Des habitants de Colombo fuyaient vendredi sur des canots pneumatiques et des radeaux de fortune la capitale sri-lankaise inondée après de nouvelles pluies qui ont contraint 500 000 personnes à quitter leur logement, tandis que le bilan dans le pays s’élève déjà à soixante-quatre morts.

Le Sri Lanka est touché depuis près d’une semaine par les plus fortes pluies enregistrées depuis un quart de siècle. Elles ont déclenché localement d’énormes glissements de terrain, ensevelissant les victimes parfois sous quinze mètres de boue.

Plus d’une soixantaine de personnes ont trouvé la mort dans cette catastrophe et des dizaines d’autres sont portées disparues dans deux villages situés à une centaine de kilomètres de la capitale.

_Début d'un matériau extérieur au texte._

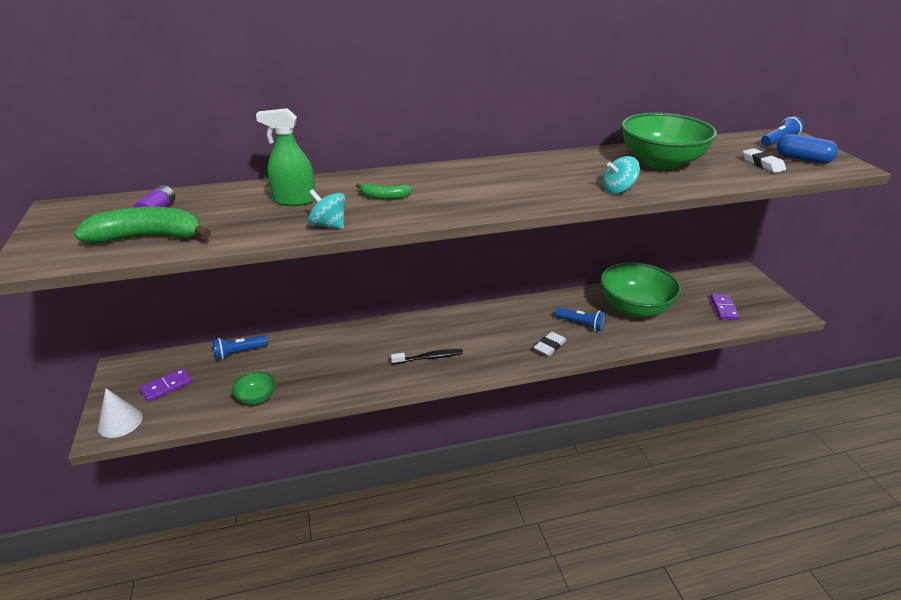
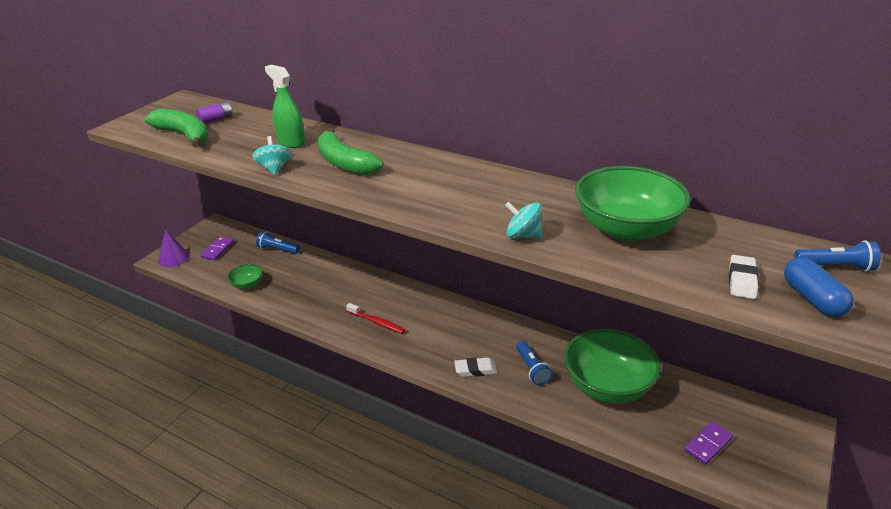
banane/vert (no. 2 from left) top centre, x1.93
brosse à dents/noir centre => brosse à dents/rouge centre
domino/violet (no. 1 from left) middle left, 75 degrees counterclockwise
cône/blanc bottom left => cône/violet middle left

Le président Maithripala Sirisena a exhorté la population à accueillir les sinistrés et à proposer argent et nourriture pour soutenir les plus en difficultés. Il a déclaré lors d’un discours télévisé :

« Nous avons déjà reçu de l’aide de nos amis de la communauté internationale. Nous demandons maintenant à chacun, citoyens, entreprises et ONG de nous aider à soutenir les victimes.

L’Inde a annoncé ainsi l’envoi de deux navires et d’un avion avec de l’aide d’urgence.

Selon le centre de gestion des catastrophes, vingt-et-un des vingt-cinq districts du pays ont été touchés tandis que 300 000 personnes ont dû se réfugier dans des centres d’hébergement d’urgence et 200 000 chez des proches.  Le ministre des Finances Ravi Karunanayake a souligné que

« Quelque 500 000 personnes ont dû quitter leur logement.

Diluka Ishani, hébergée dans une école où l’armée fournit repas et lits, a raconté comment sa famille a réussi à fuir les flots mais a tout perdu. Cette mère de deux enfants a déclaré à l’AFP dans le quartier de Kolonnawa, à Colombo :

« Nous avons commencé par aller dans les étages les plus élevés et ensuite nous n’avions plus nulle part où nous réfugier.

Elle a finalement été secourue avec sa famille par un petit canot de l’armée.

« La marine nous a sauvé la vie mais nous avons perdu presque tous nos biens. Notre maison est en ruines, l’eau ayant dépassé le toit.

Les habitants du quartier de Kolonnawa ont construit des radeaux de fortune avec des tonneaux de plastique pour évacuer ceux qui se sont retrouvés pris au piège tandis que la marine a eu recours à des canots pneumatiques pour en aider d’autres.

La zone la plus touchée de la capitale est la banlieue nord-est, le long de la rivière Kelani qui a commencé à sortir de son lit jeudi soir.

Trois personnes ont été tuées à Colombo dans des incidents liés aux inondations et le bilan au niveau national atteint désormais soixante-quatre morts.

Le district de Kegalle, à environ cent kilomètres au nord-est de la capitale a été le plus touché avec trente-quatre morts dans des glissements de terrain. Quelque cent quarante-quatre personnes, dont trente-sept enfants, sont toujours portées disparus depuis ces glissements mardi soir, selon un responsable policier du district. Ce policier a déclaré sous couvert d’anonymat car non autorisé à parler aux médias :

« Nous ne savons pas s’ils étaient tous chez eux au moment de la catastrophe. Il n’y a plus d’espoir de retrouver de survivants dans ces deux villages ensevelis sous quinze mètres de boue.

La pluie est encore tombée dans la nuit à Kegalle, entrainant de nouveaux glissements de terrain pour un bilan inconnu.